The highest number of positive first instance decisions were recorded in Ireland and Luxembourg // Protests in Algeria are still going on // 45 people died while crossing the Mediterranean to Spain // Another money transfer from the EU to Turkey, a day before another anniversary of the controversial deal// Pushback from Bosnia// Evictions in France

Lesvos. ReFOCUS Artists of the Week: REZA ADIB & JAVAD MOUSAVI. 1976km.

Feature

The latest statistics by the EU statistical office Eurostat show that in 2018, a total of 122,000 people were granted refugee status; 63,000 were given subsidiary protection status; and 33,000 authorisation to stay for humanitarian reasons.

In percentage terms, 37 per cent of EU first instance asylum decisions resulted in positive outcomes.

In the same period of time, during 2018, a total of 580,800 first-time asylum applications were filed in the EU.

The highest number of positive first instance decisions were recorded in Ireland (86 %) and Luxembourg (72 %), while France, Estonia, Spain, Latvia, Poland and Czechia each recorded first instance rejection rates between 71 % (France) and 89 % (Czechia).

Asin previous years, since 2014, the main country of origin of asylum seekers is Syria (14%), a country where war is stil raging.

Germany is still the country where applications for asylum are lodged most often (28 per cent of all first-time applications), followed by France, Greece, Spain and Italy.

While the number of asylum applications across Europe has dropped, the number of asylum applications filed in Greece has increased. In Lesvos alone, the number of asylum applications more than tripled between 2016 (5,000 applications) and 2018 (17,270 applications).

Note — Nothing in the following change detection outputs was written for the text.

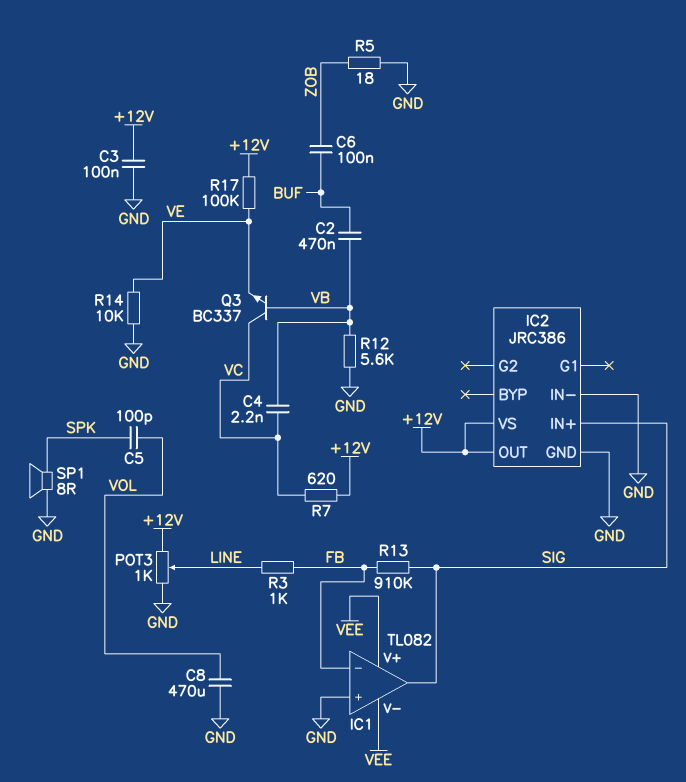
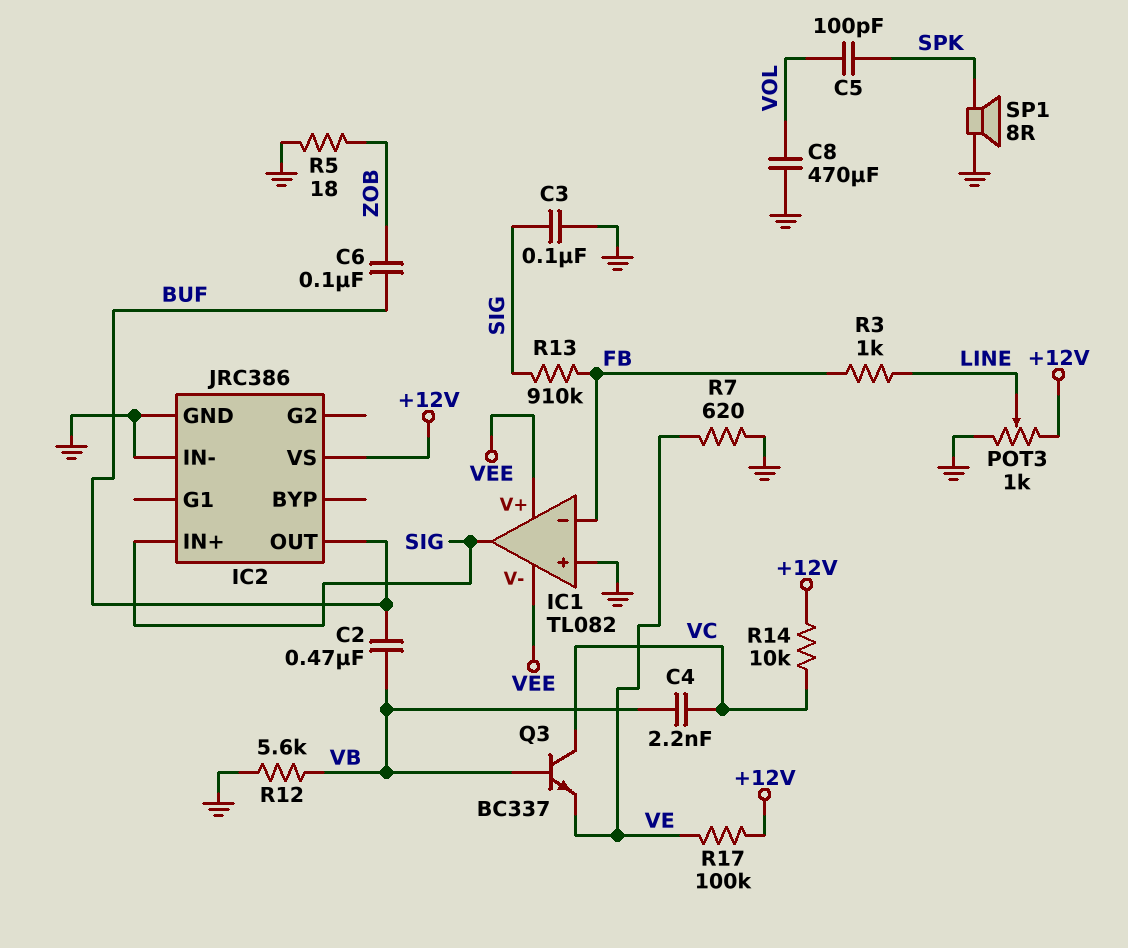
C3: 100nF (+12V, GND) -> 100nF (GND, SIG)
IC2 pin OUT: +12V -> BUF
R7: 620 (+12V, VC) -> 620 (GND, VE)
R14: 10k (GND, VE) -> 10k (+12V, VC)

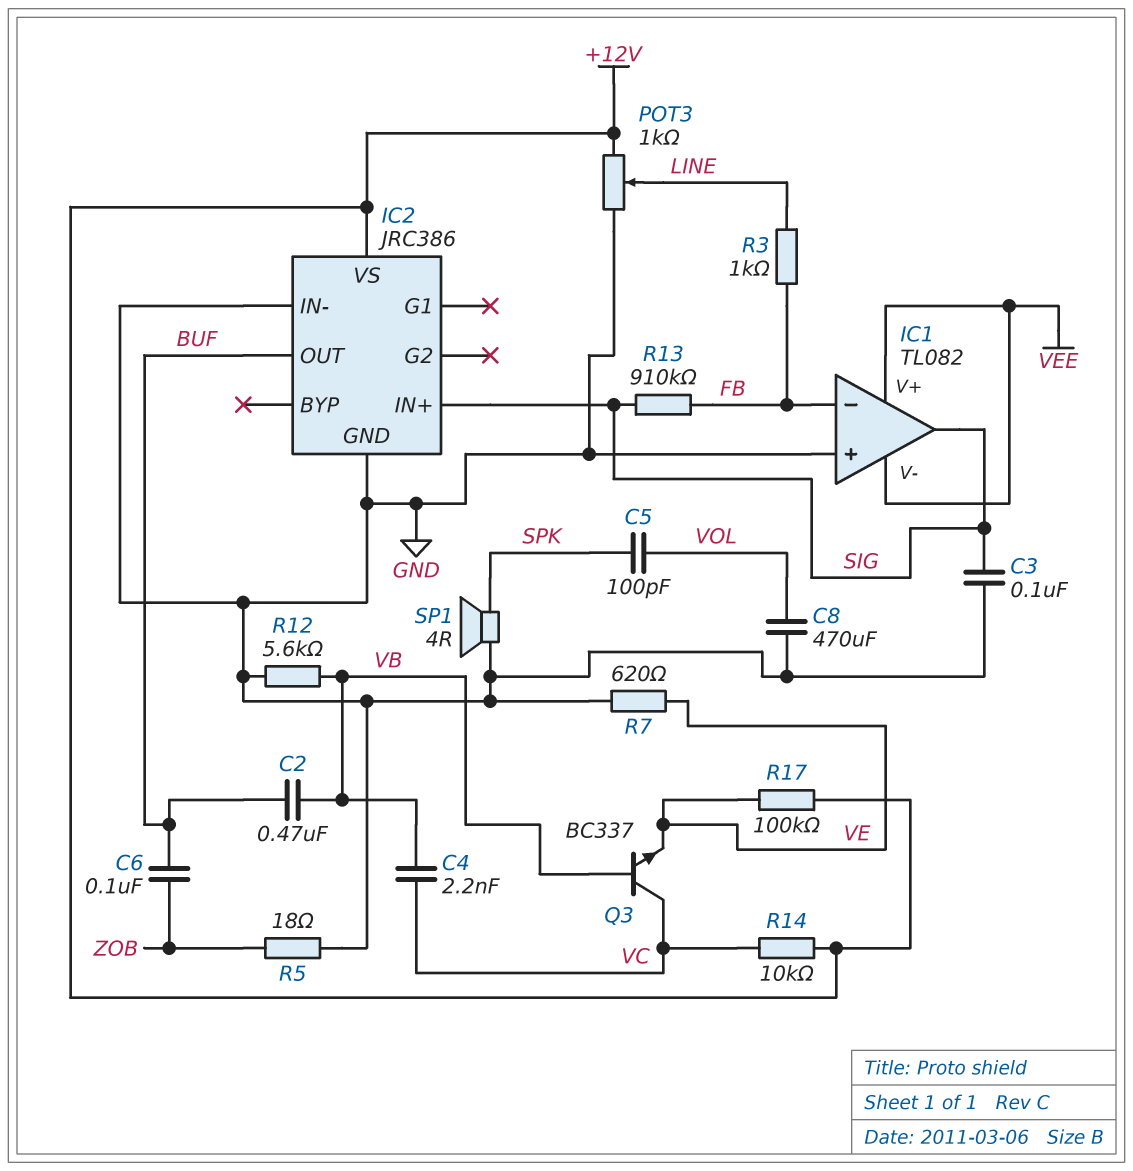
SP1: speaker 8R (GND, SPK) -> speaker 4R (GND, SPK)

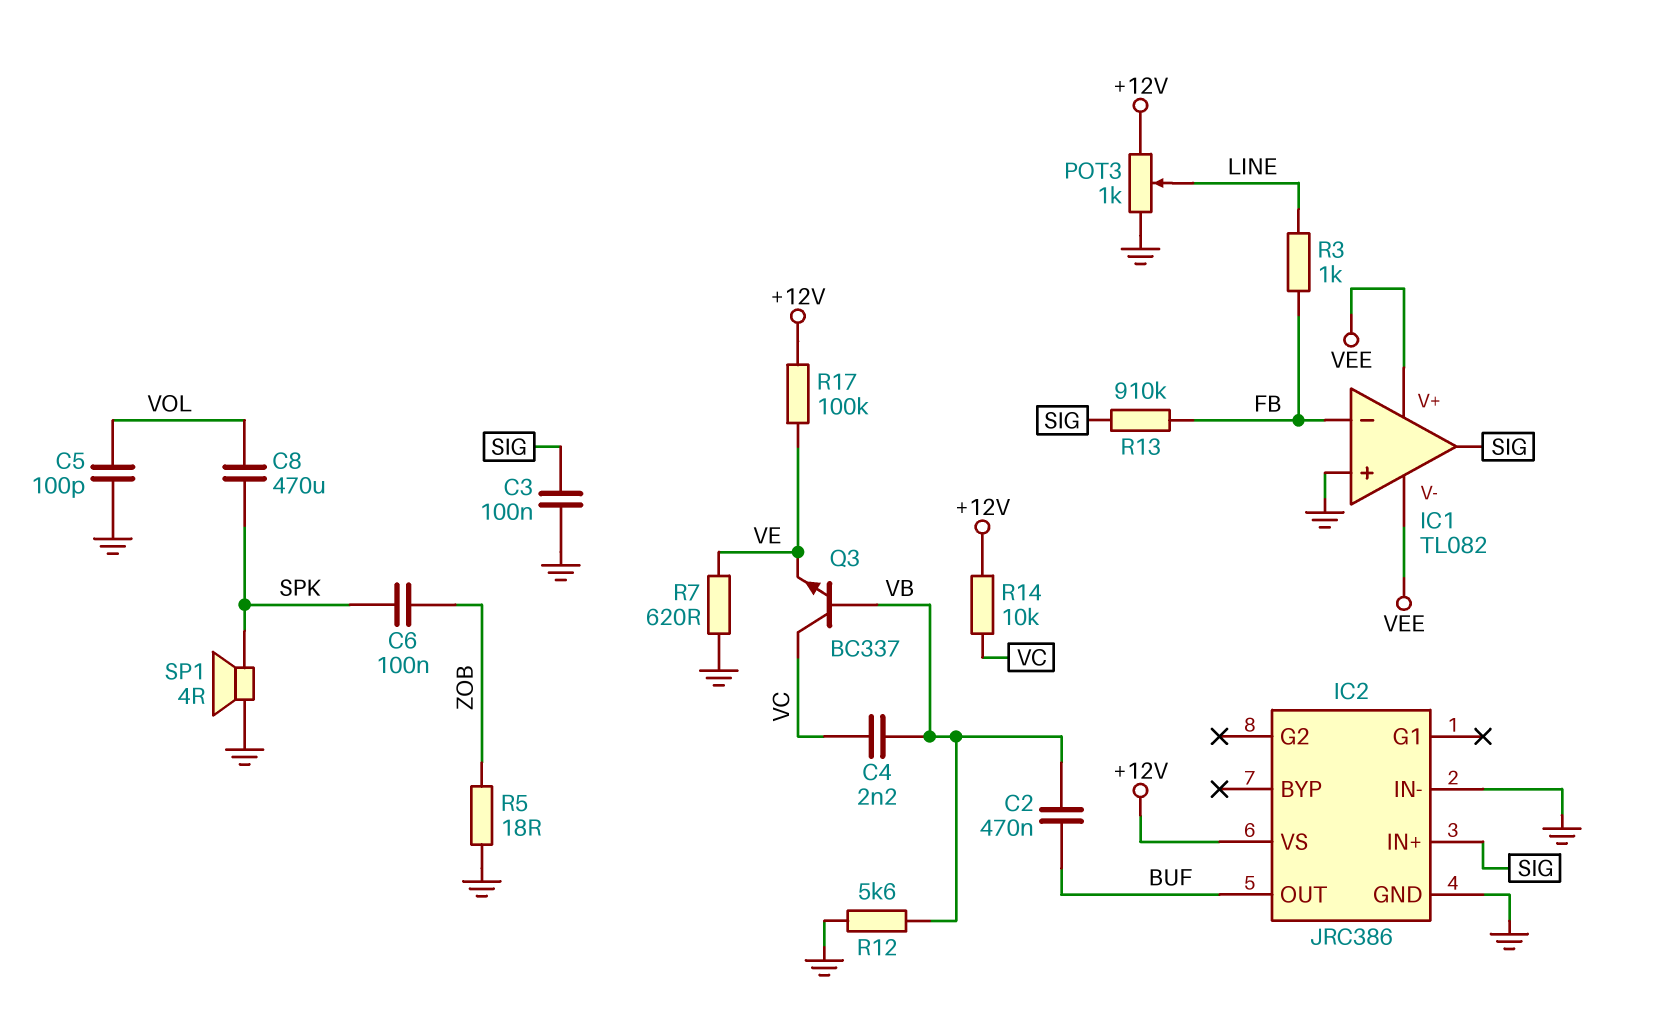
C5: 100pF (SPK, VOL) -> 100pF (GND, VOL)
C6: 100nF (BUF, ZOB) -> 100nF (SPK, ZOB)
C8: 470uF (GND, VOL) -> 470uF (SPK, VOL)

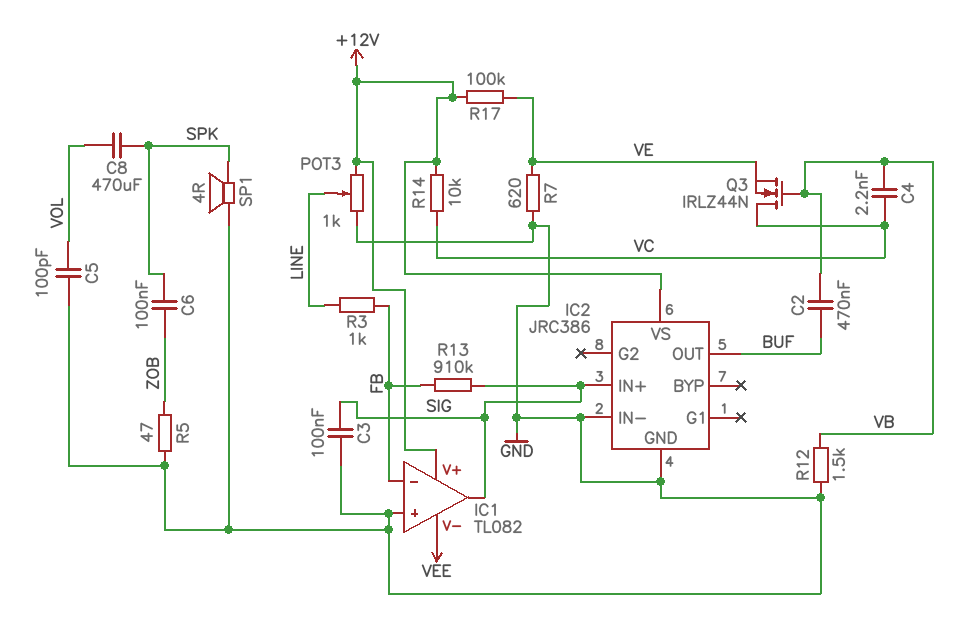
IC1 pin V+: VEE -> +12V
Q3: NPN BC337 (B VB, C VC, E VE) -> NMOS IRLZ44N (G VB, D VC, S VE)
R5: 18 (GND, ZOB) -> 47 (GND, ZOB)
R12: 5.6k (GND, VB) -> 1.5k (GND, VB)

Nevertheless, during 2018, many people applied in Cyprus (8,805, which is the highest number of first time applications relative to the population), as well as in Belgium and the Netherlands.

The lowest number of first time applications relative to the population is in Slovakia (28), Poland (63), Hungary (65), Estonia (68), and Latvia (91).

At the end of last year, there were fewer than 900,000 asylum applications made at any time still under consideration by the national authorities. Germany had the largest share of applications pending in the EU (384,800), ahead of Italy (103,000), Spain (78,700) and Greece (76,300).

Among the most numerous groups of citizenship of first-time asylum applicants in the EU were Venezuelans, Georgians, Turks, Iranians and Colombians. Some 19 thousand Venezuelans applied for protection in Spain.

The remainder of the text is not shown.